In the treatment of complex renal lithiasis with branches in multiple calyces, it is sometimes necessary to make multiple punctures through different calyces. The multiple punctures can all be made initially or after removing part of the stone burding.

If the planned multiple punctures are made at the beginning of surgery, the injection of contrast through the initially placed ureteral catheter facilitates visualization of all calyces and the most suitable for punctures can be chosen in accordance with the silhouette of the stone.

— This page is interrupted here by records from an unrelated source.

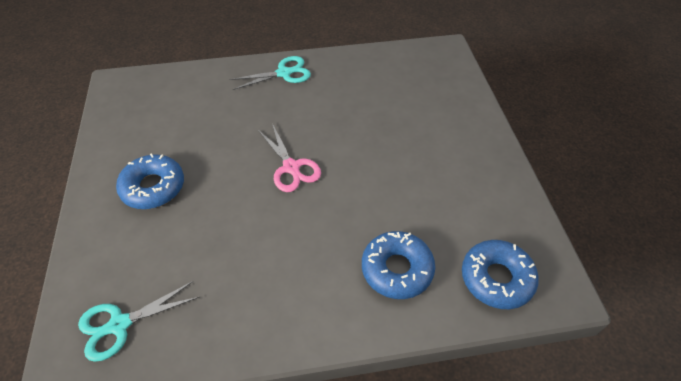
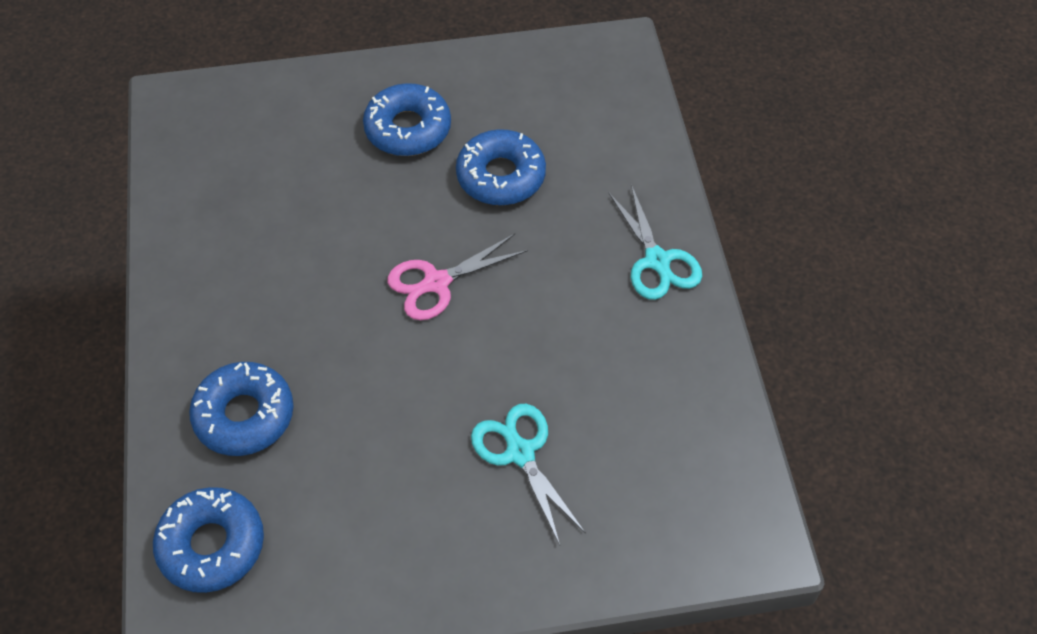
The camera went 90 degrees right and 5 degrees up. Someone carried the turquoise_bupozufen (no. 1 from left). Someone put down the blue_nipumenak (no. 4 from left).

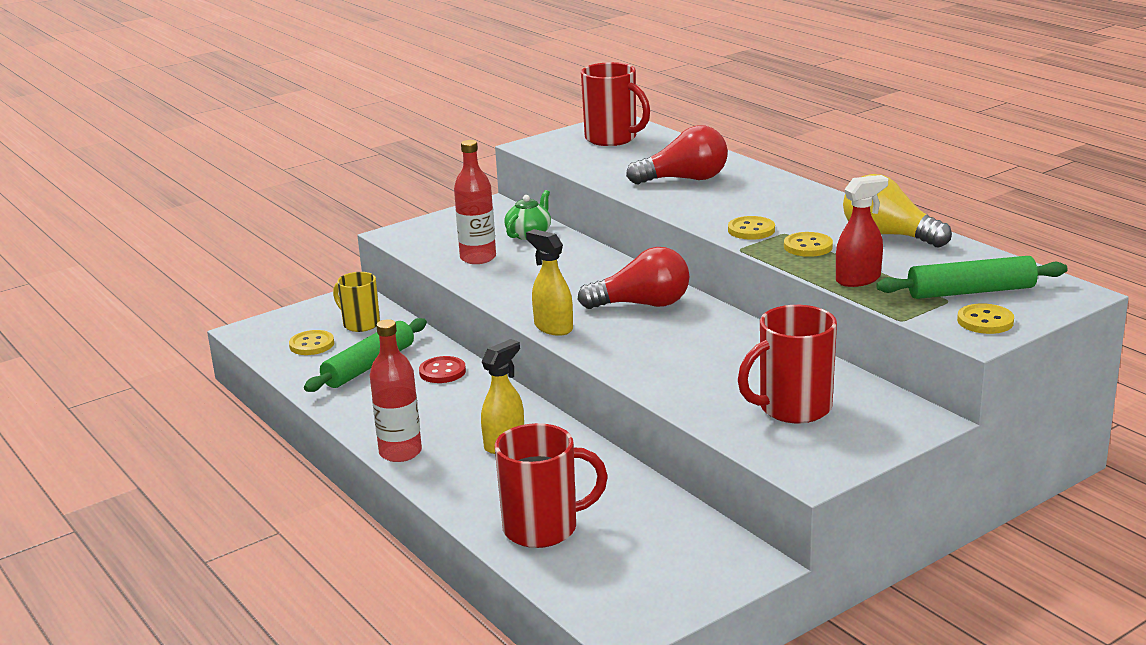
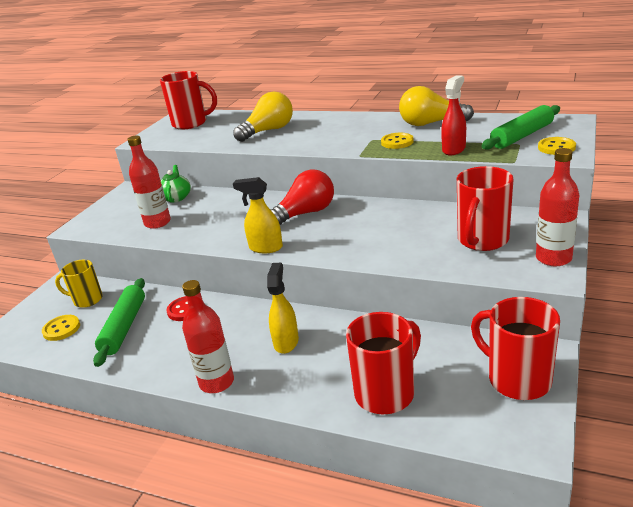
The camera went 30 degrees left and 5 degrees up. Someone repainted the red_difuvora (no. 2 from left), which became the yellow_difuvora (no. 1 from left). Someone took away the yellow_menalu (no. 2 from left). Someone put down the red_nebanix (no. 4 from left). Someone put down the red_mufabimin (no. 3 from left).

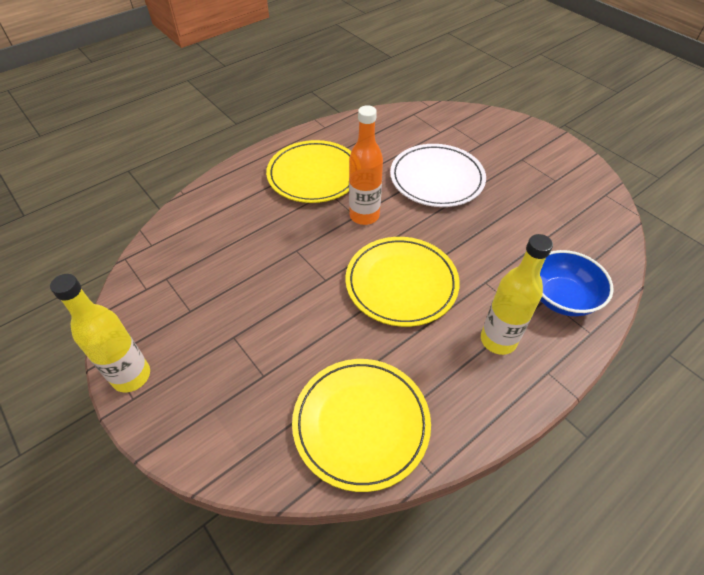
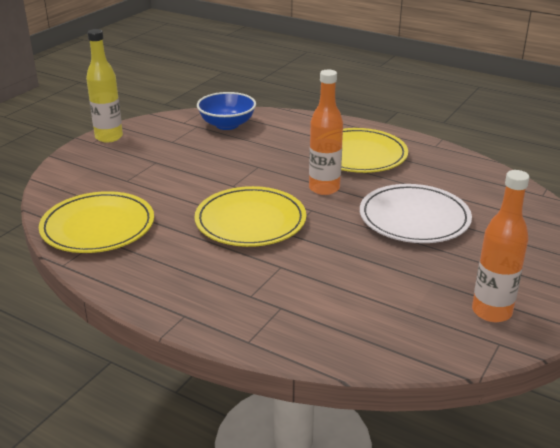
The camera went 70 degrees right and 20 degrees down. Someone took away the yellow_mufabimin (no. 2 from left). Someone carried the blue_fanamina. Someone put down the orange_mufabimin (no. 2 from left).

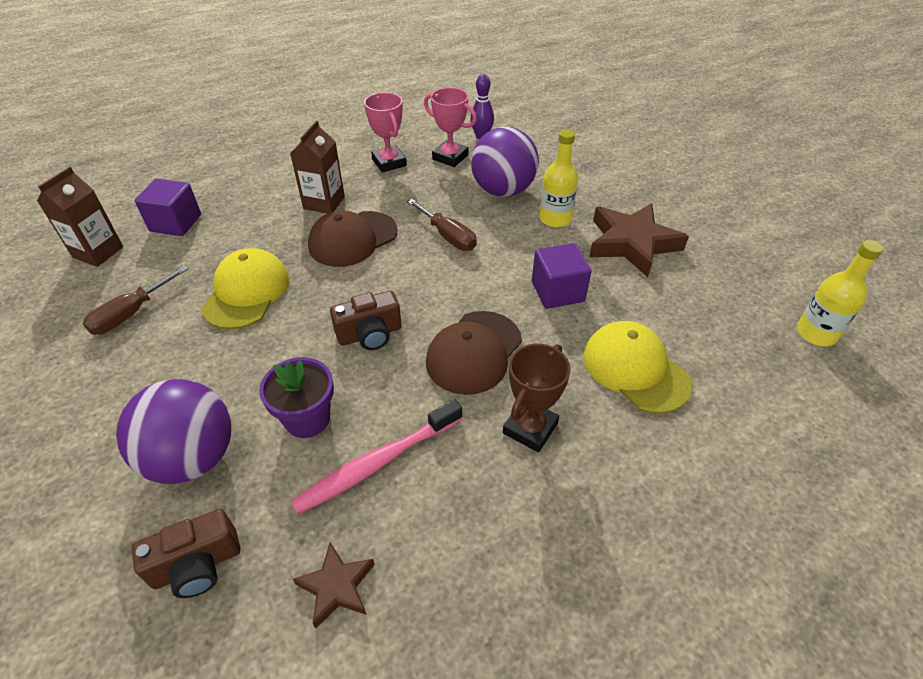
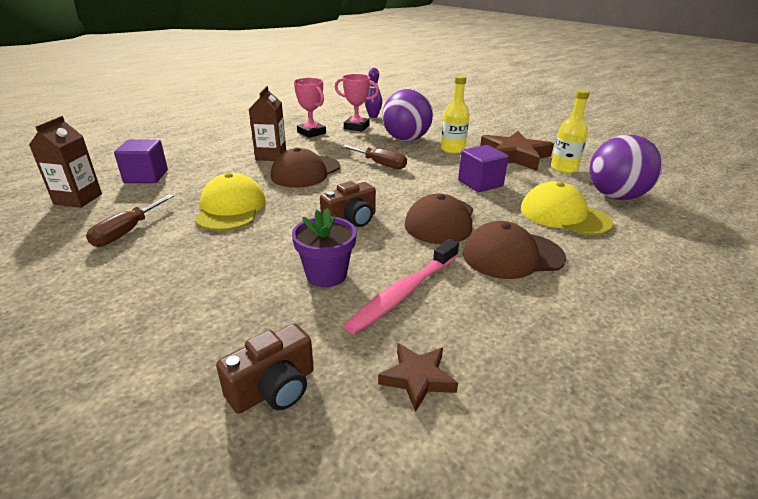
The camera went 15 degrees left and 15 degrees down. Someone carried the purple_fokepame (no. 1 from left in the first image). Someone swapped the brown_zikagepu for the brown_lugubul (no. 3 from left). Someone carried the yellow_mufabimin (no. 2 from left).

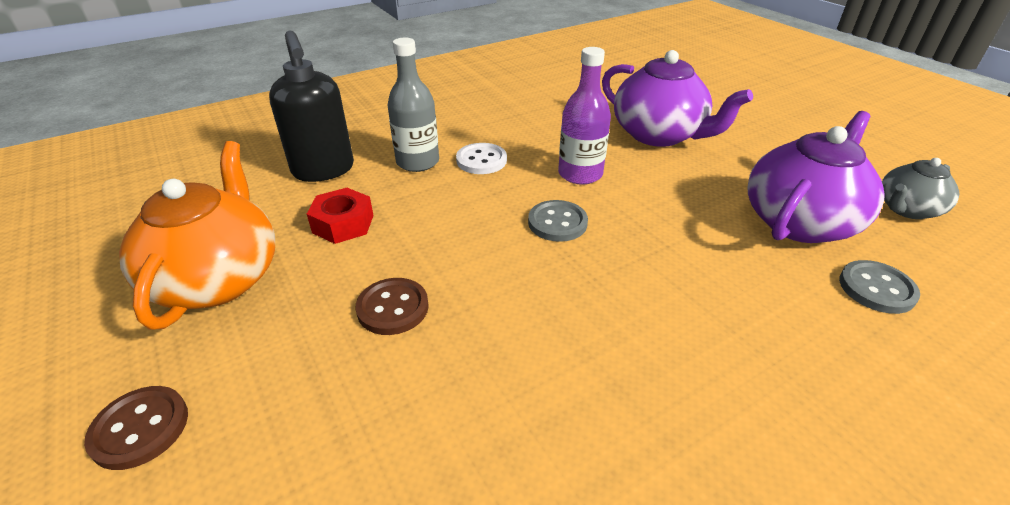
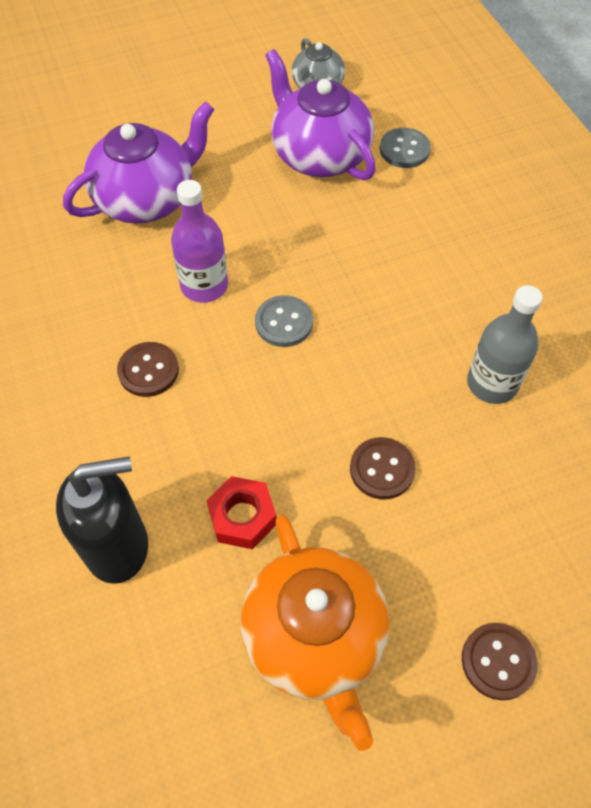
The camera went 80 degrees left and 20 degrees up. Someone rotated the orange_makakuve by 120 degrees counterclockwise. Someone carried the grey_mufabimin. Someone repainted the white_menalu, which became the brown_menalu (no. 1 from left).

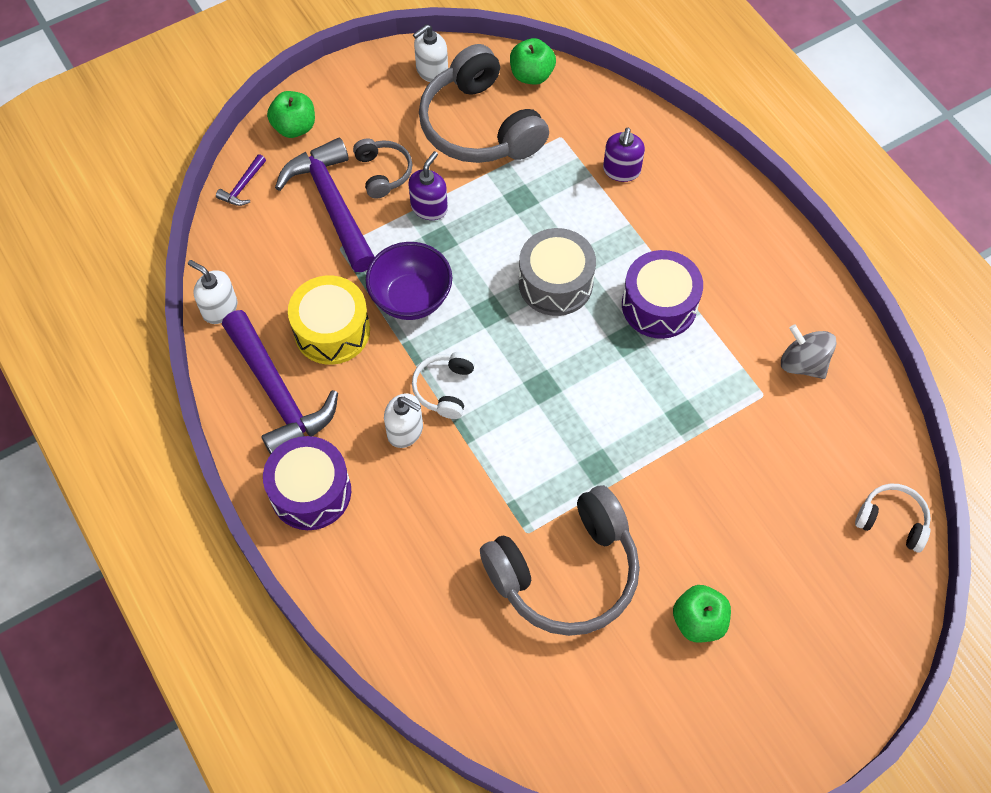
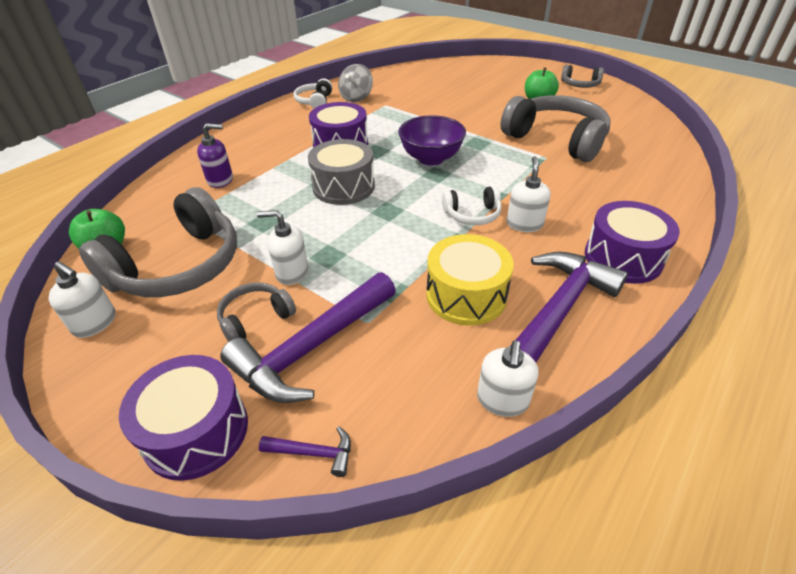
The camera went 110 degrees left and 20 degrees down. Someone swapped the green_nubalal (no. 1 from left) for the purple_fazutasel (no. 1 from left). Someone carried the purple_fanamina. Someone repainted the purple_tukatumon (no. 1 from left), which became the white_tukatumon (no. 2 from left). Someone carried the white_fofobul (no. 2 from left in the first image). Someone put down the grey_fofobul (no. 4 from left).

In contrast, if multiple punctures are made in addition to establishing a unique initial nephrostomy tract, the calyceal distention may be achieved by placing a Foley catheter and to inflate the balloon inside the Amplatz sheath to occlude its caliber. Thereafter it is possible to inject contrast either through the ureteral catheter placed at the beginning of surgery or the Foley catheter, and to place a clamp to prevent leakage of contrast from the distended renal cavity.

3 Conclusions

Percutaneous endourologic procedures require an advanced level of skill. The techniques used should be understood by those treating patients with complex renal stone disease to improve their ability to manage these often challenging clinical problems. The bullseye and triangulation methods are the most commonly used approaches, but refinements in technique and applications of new technology offer the potential for improved access with reduced patient and surgeon morbidity. Percutaneous puncture, tract dilation, and antegrade nephrostomy sheath placement into the desired calyx can be achieved rapidly and with precision when fluoroscopy is adequately used. For this reason and for patient comfort, access is best achieved in the operating room by the urologist, even in special situations like staghorn stones requiring multiple or supracostal accesses, calyceal diverticulum, and horseshoe kidneys.